Stranded Model Tutorial"
In NHSRdatasets: NHS and Healthcare-Related Data for Education and Training

knitr::opts_chunk$set(
  collapse = TRUE,
  comment = "#>"
)

This vignette details why the stranded_model dataset was created, how to load it, and gives examples of use with the caret Machine Learning library.

The dataset contains:

stranded.label: a character metric to indicate whether the patient is stranded, or not
age: Integer - the age of the patient on admission to hospital
care.home.referral: Integer - flag to indicate referred from care home
medicallysafe: Integer - flag to indicate whether the patient is medically safe e.g. safe to be discharged but hasn't been
hcop: Integer - flag to indicate whether the patient is in a Health Care for Older People area
mental_health_care: Integer - flag to indicate mental health care provision
period_of_previous_care: Integer - flag to indicate previous periods of care
admit_date: Date - admit date
frailty_index: Character - specifying frailty type, if frail

First, load the data and inspect it

library(NHSRdatasets)
library(dplyr)
library(ggplot2)
library(caret)
library(rsample)
library(varhandle)

data("stranded_data")
glimpse(stranded_data)
prop.table(table(stranded_data$stranded.label))

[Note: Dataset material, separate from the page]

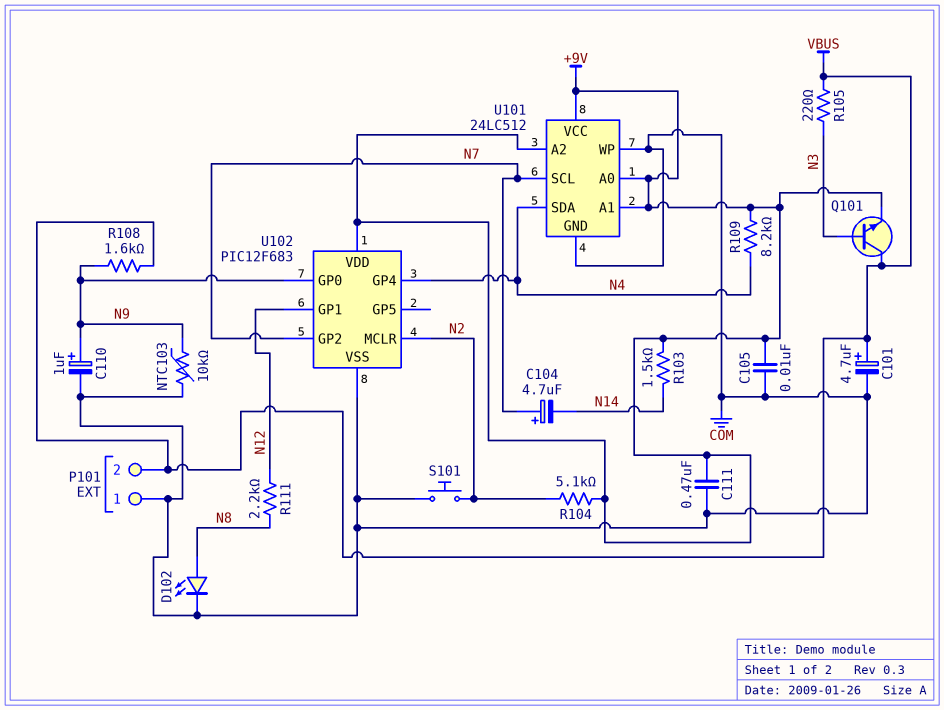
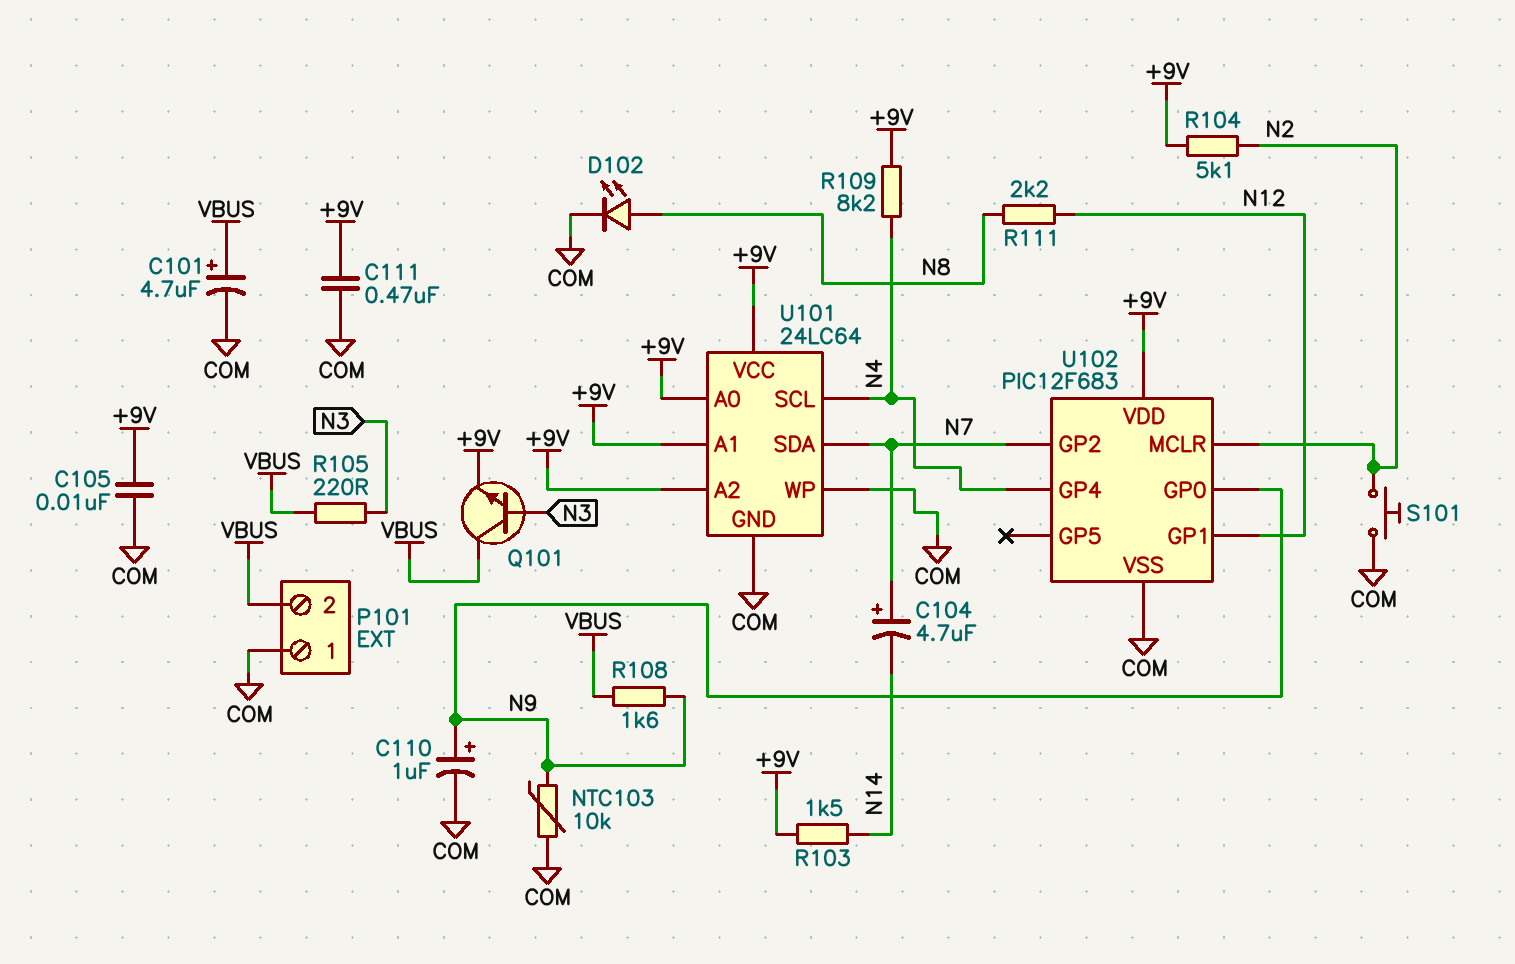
U101: 24LC512 -> 24LC64
U101 pin SCL: N7 -> N4
U101 pin SDA: N4 -> N7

This is good, it shows a relatively even split between the not stranded and stranded labels. Please refer to the webinar on Advanced Modelling to look at how you can deal with classification imbalance using techniques such as SMOTE (Synthetic Minority Oversampling Technique Estimation) and ROSE (Random Oversampling Estimation), to name a few.

Feature engineering

The next step will be to decide which features need to be engineered for our machine learning model. We will drop the admit_date and recode the frailty index, and perhaps allocate the age into age bands.

stranded_data <- stranded_data %>% 
  dplyr::mutate(stranded.label=factor(stranded.label)) %>% 
  dplyr::select(everything(), -c(admit_date))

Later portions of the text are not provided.